We are very excited about our forthcoming book, The Pursuit of Poker Success by Lance Bradley. Lance is a leading poker journalist who has just won the Best Poker Journalist award for 2017 at the American Poker Awards.
In this book Lance interviews 50 leading players to understand what really drives them to achieve their success. It is fascinating to see their different views on subjects that are often problematic for amateur or semi-serious players.
There cannot be a single player on the planet who has played poker for any reasonable period of time and not experienced the emotional difficulties that accompany variance and tilt. In fact, some players even attribute a major component of their success as being able to deal with tilt more successfully than their peers. For example, Mike Sexton once asked Chip Reese, “The guys you play against are tough. What separates you from them?” He said, “You’re right, Mike. They are tough. In fact, when they play their A game, I’m really no better than they are. The difference is that they also have a C and D game, whereas I don’t. They become weak players when they steam and just about all of them do. My edge is that I don’t steam.” Life’s a Gamble
So what do leading modern poker players do to cope with the emotions of playing, especially concerning tilt? Here is what Liv Boeree, Jason Mercier, Greg Merson and Brian Rast have to say.
Getting her mind right before a tournament has become a key part of day-to-day life for Boeree. She’s uses modern technology to guide her through a practice that is thousands of years old.
“Before I play, I do try to meditate. I have this fun little app called Calm on my phone. It just adds five or 10 or 15 minutes of calmness to my day. There’s some of them I usually work on during the daytime, but I usually do something on focus or determination or something like that because that’s what I typically tend to struggle with if I’m specifically just playing live poker for 12 hours or something. Then I try and work out in some way, get some kind of physical activity in, because if I don’t, I’m just more inclined to tilt.”
The early stages of Jason Mercier’s poker career - before it was even a career - were similar to the first few months for anybody with a competitive side that finds the game. Moments of excitement and success were followed up by fits of frustration as variance or inexperience took their turn. Mercier was a very competitive athlete as a kid and losing didn’t sit well with him.
“One of the things that I definitely struggled with early on was my emotions. Even in my attempt to get Supernova, in the first few months I was just incredibly frustrated or tilted throughout losing sessions. I would break things, throw things and it took a lot of discipline and a lot of hours at the tables to kind of overcome that and realize that I need to keep my emotions in check and to be much more even-keeled if I want to make a living. Those those mistakes and emotional swings were only affecting my bottom line.
It was a process I had to go through on my own. I definitely had some sessions where I lost a lot of buy-ins or a lot of all-ins. I would go back over the session and look at some of the hands that I played and realized I stacked off too light and I’d look and see the hole in the wall next to my computer because I slammed something into the wall. There’s a lot of moments where I just had to sort of tell myself that I can’t be doing this anymore.”

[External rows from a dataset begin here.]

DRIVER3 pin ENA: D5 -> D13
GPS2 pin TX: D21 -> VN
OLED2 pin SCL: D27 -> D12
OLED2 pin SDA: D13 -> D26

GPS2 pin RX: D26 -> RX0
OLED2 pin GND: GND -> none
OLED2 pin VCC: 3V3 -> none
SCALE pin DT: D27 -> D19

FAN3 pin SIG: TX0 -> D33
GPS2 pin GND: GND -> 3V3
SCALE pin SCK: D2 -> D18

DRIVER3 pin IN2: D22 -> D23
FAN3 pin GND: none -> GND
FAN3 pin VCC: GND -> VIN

Winning the WSOP Main Event comes with life-changing money, but Greg Merson didn’t stop playing or putting the hours after he won. Most importantly, Merson simply loves playing poker, but it’s more important that he’s just not driven by winning more money. He wants to perfect the parts of his game that other players consistently struggle with.
“It’s not even monetary results, because monetary results are always changing based on the games, the sites you’re playing on. You can’t control how much you make because so much of that is out of your hands - what soft spots are playing and what tough regs are playing and whatnot.”
“The consistency of trying to never tilt, basically trying to be a robot is the ultimate chase. I have spent 12 years of my life trying to make myself emotionless at the table. I don’t care what anyone says like, ‘Oh, they never tilt’ - everyone is a human, so you’ll have some little flare ups of emotion when you play. That constant chase of trying to be perfect is one of my biggest motivating factors.”
Despite what poker lore says, very few players are winning players right away. The game takes time to learn and it’s during the first years of playing that Rast says players need to understand exactly what variance looks like and how to deal with it. If players can recognize it, they’ll be better prepared to learn from it and eventually control it. “I think a lot of people when they start playing poker, and one of the things everyone notices if you are a beginner or an amateur, is there just a lot of ups and downs in the course of even one night, forget about session to session. You win this part, you lost that part, you suck out, you get real lucky, you get super unlucky and just dealing with that and realizing that a lot of that is out of your control. You just need to focus on playing the best you can. That type of thing is just a continual work in progress, especially for someone on in the first five years of playing. One of the biggest leaks people have, even all the way up to great players, is once things are going bad and they start tilting and there’s suddenly a big difference in their earn rate. (Getting past that) is a gradual thing that I feel I learned was able to do.”
“I’m not saying that I never tilt now, but it’s just one of those things that you recognize this pattern exists. That’s one of the first steps and then, how are you going to deal with that? What are the things that are triggering you to be upset? How can you game plan for those things?”